(Required work): Starting with the line that contains "line: (1410, 1143) -> (1504, 876), moved" and stopping after the line that contains "line: (1230, 993)", copy the entries below exactly. Include nothing else.

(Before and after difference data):
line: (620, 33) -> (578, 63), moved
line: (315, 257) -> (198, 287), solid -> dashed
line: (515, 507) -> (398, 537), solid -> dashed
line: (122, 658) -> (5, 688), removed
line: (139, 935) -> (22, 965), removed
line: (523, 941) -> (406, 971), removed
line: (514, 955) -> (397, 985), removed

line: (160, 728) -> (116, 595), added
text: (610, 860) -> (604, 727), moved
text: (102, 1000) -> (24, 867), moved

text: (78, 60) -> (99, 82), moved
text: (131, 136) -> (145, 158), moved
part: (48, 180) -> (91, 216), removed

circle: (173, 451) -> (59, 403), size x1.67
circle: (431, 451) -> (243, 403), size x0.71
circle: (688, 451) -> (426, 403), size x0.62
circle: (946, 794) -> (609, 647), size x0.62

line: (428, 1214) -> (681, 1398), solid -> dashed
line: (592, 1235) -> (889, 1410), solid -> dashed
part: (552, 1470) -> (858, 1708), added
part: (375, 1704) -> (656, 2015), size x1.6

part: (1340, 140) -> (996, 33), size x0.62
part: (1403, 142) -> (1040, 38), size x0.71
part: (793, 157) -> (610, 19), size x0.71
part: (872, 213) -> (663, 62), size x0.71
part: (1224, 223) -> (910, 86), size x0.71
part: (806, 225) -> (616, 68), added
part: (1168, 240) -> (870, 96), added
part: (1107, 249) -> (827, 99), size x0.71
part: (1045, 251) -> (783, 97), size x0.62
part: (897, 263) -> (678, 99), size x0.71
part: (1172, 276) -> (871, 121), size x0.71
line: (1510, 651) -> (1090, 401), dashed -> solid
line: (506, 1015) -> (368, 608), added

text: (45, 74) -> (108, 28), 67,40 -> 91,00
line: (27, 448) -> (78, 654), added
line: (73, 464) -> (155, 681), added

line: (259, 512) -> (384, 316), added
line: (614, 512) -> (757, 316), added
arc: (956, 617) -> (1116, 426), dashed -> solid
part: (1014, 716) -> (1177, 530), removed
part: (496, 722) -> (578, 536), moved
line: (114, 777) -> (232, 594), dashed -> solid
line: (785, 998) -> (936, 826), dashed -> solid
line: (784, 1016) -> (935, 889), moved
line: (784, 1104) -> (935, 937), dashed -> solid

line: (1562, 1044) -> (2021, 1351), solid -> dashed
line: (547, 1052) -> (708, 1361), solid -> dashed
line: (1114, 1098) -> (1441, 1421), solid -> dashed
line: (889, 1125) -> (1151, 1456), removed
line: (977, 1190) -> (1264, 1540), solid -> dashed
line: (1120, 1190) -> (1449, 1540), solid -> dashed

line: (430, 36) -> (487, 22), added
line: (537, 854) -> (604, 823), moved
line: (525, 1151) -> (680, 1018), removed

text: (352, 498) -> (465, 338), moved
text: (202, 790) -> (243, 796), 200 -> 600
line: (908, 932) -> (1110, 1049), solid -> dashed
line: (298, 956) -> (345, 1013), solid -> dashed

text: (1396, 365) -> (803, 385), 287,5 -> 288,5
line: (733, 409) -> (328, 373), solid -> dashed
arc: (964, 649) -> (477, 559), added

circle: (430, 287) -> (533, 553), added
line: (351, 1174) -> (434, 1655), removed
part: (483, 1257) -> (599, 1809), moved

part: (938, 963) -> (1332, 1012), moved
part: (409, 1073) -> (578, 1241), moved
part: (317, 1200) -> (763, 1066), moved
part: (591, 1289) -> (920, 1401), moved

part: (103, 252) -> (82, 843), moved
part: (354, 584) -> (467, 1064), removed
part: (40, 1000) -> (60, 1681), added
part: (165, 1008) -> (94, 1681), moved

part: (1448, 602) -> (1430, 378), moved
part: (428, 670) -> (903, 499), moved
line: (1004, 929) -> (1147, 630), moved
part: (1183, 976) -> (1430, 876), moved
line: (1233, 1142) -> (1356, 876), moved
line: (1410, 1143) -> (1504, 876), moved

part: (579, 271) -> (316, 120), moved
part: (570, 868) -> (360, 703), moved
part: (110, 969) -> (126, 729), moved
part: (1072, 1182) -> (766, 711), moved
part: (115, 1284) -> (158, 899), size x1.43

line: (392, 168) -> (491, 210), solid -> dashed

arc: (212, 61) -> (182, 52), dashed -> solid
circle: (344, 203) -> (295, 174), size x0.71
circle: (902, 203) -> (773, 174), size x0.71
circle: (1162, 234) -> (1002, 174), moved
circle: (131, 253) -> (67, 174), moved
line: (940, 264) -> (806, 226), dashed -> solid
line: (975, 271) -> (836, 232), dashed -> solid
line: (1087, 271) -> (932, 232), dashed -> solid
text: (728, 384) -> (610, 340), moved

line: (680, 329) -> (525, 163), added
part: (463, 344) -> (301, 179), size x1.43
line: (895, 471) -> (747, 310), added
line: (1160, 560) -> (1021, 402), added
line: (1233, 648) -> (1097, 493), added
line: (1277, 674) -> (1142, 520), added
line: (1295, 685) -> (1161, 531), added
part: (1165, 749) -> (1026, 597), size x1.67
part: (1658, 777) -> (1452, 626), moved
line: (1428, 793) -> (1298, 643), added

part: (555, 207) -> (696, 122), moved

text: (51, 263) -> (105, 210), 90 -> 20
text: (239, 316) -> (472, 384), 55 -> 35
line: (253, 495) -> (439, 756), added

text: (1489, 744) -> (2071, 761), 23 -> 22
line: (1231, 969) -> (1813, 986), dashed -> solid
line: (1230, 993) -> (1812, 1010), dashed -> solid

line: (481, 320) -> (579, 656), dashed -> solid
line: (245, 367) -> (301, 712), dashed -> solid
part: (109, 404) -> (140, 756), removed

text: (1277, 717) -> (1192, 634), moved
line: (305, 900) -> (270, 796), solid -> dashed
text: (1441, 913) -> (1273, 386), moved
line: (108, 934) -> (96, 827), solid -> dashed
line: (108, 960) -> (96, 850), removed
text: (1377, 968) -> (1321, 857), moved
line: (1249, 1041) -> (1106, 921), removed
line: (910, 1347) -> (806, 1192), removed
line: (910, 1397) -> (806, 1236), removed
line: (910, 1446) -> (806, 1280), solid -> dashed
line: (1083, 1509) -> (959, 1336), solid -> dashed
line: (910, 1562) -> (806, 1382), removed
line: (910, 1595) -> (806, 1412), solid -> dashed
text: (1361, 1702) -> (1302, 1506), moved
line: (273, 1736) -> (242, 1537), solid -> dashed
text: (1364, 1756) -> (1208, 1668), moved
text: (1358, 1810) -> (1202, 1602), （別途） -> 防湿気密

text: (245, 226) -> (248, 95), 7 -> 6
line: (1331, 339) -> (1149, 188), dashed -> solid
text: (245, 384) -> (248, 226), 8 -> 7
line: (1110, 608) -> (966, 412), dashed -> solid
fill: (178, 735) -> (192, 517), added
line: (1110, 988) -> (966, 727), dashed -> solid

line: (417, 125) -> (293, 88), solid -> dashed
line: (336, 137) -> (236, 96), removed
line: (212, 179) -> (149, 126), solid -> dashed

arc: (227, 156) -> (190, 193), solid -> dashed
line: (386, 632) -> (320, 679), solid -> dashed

(Reply to the task):
line: (1410, 1143) -> (1504, 876), moved

part: (579, 271) -> (316, 120), moved
part: (570, 868) -> (360, 703), moved
part: (110, 969) -> (126, 729), moved
part: (1072, 1182) -> (766, 711), moved
part: (115, 1284) -> (158, 899), size x1.43

line: (392, 168) -> (491, 210), solid -> dashed

arc: (212, 61) -> (182, 52), dashed -> solid
circle: (344, 203) -> (295, 174), size x0.71
circle: (902, 203) -> (773, 174), size x0.71
circle: (1162, 234) -> (1002, 174), moved
circle: (131, 253) -> (67, 174), moved
line: (940, 264) -> (806, 226), dashed -> solid
line: (975, 271) -> (836, 232), dashed -> solid
line: (1087, 271) -> (932, 232), dashed -> solid
text: (728, 384) -> (610, 340), moved

line: (680, 329) -> (525, 163), added
part: (463, 344) -> (301, 179), size x1.43
line: (895, 471) -> (747, 310), added
line: (1160, 560) -> (1021, 402), added
line: (1233, 648) -> (1097, 493), added
line: (1277, 674) -> (1142, 520), added
line: (1295, 685) -> (1161, 531), added
part: (1165, 749) -> (1026, 597), size x1.67
part: (1658, 777) -> (1452, 626), moved
line: (1428, 793) -> (1298, 643), added

part: (555, 207) -> (696, 122), moved

text: (51, 263) -> (105, 210), 90 -> 20
text: (239, 316) -> (472, 384), 55 -> 35
line: (253, 495) -> (439, 756), added

text: (1489, 744) -> (2071, 761), 23 -> 22
line: (1231, 969) -> (1813, 986), dashed -> solid
line: (1230, 993) -> (1812, 1010), dashed -> solid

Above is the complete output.